文頭のTo learn Englishは大きな目的を加えます。後半のto study with local studentsはカナダへ行った具体的な目的です。どちらも副詞的用法でも、説明する位置と範囲を別々に確認します。
例題:番号順に三項目を書く
She thanked me for helping her to carry the bags.
- helping:forの後ろ、
helping her to carry the bagsが動名詞句。 - to carry:help+人+to doの中で、herが行う内容。
- 中心動詞はthanked。
外側ではfor以下が感謝の理由、内側ではto carryがhelpingの内容です。
よくある間違い
一文の最初のtoを不定詞と決め、その後のtoも同じにしないでください。

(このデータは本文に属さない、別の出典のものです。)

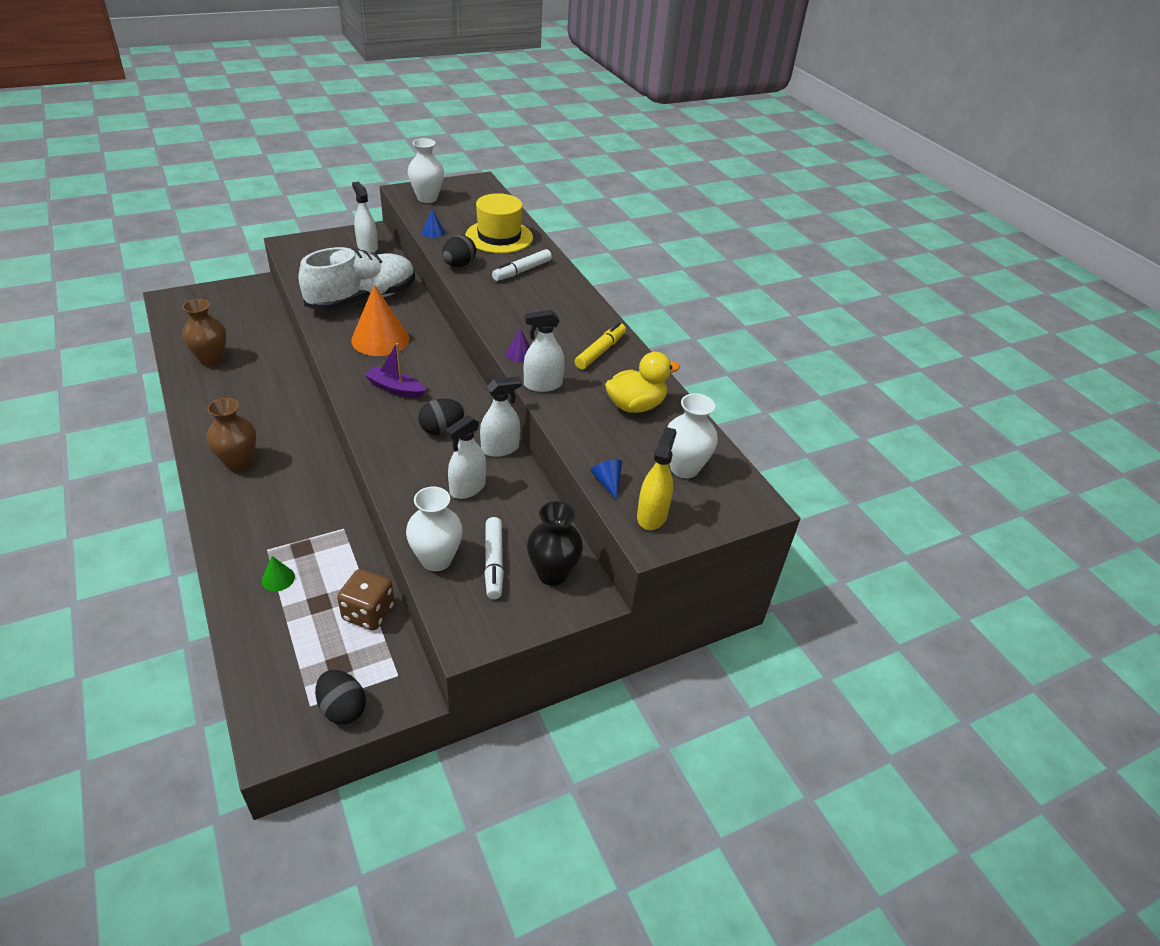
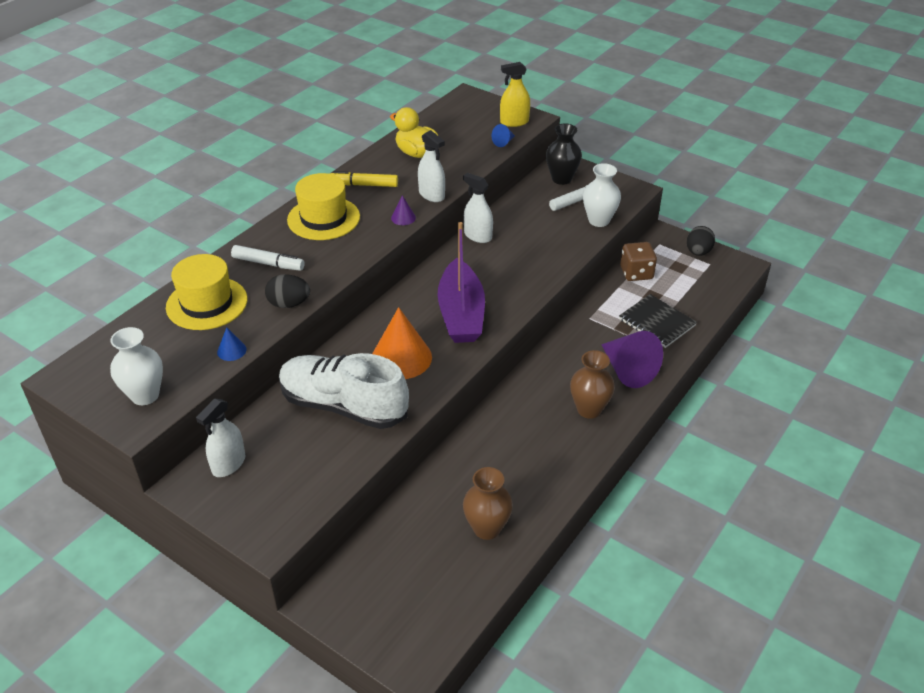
camera: 115 degrees left, 0 degrees up
(248, 514) = (627, 370): none -> purple cone
(278, 578) = (657, 322): green cone -> black notebook
(395, 389) = (461, 314): purple boat -> purple boat, size x1.88
(441, 429) = (485, 269): black egg -> none
(467, 488) = (530, 233): white spray bottle -> none
(562, 313) = (323, 218): none -> yellow hat
(684, 468) = (461, 122): white vase -> none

各toの左側を確認します。
一つの-ingが進行形だから、次の-ingも進行形だと決めないでください。be動詞との接続と名詞の席を個別に見ます。
番号を付けた後、文全体をばらばらの訳のまま終えないでください。最後に主文へ各句が何を加えるかをつなぎます。
自分で確かめよう
確認1:I look forward to meeting you to discuss the plan.の二つのtoを説明してください。
最初のtoはlook forward toの前置詞でmeetingが続き、二つ目のto discussは会う目的を表す不定詞です。確認2:He is practicing speaking English.の二つの-ingを説明してください。

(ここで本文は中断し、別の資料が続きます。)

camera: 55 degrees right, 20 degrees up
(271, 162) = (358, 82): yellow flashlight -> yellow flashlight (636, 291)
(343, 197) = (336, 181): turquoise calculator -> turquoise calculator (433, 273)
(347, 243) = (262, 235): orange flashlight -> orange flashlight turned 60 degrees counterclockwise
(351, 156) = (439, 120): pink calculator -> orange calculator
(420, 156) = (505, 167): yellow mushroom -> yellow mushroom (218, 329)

is practicingは進行形で文の中心動詞、speaking Englishはpracticeの目的語となる動名詞句です。確認3:She stopped walking to drink water.でwalkingとto drinkの役割は何ですか。
walkingはstopの目的語で中止した活動、to drinkは歩くのを止めた目的を表す不定詞です。まとめと次の一歩
一文に複数のto・-ingがあるときは、番号を付け、左の語・右の範囲・文中の役割を一つずつ判定します。見た目が同じでも、前置詞、不定詞、動名詞、進行形という仕事は異なります。
次は、外側の不定詞句の中に動名詞句が入る場合や、その反対の入れ子を、内側の小さなかたまりからほどきます。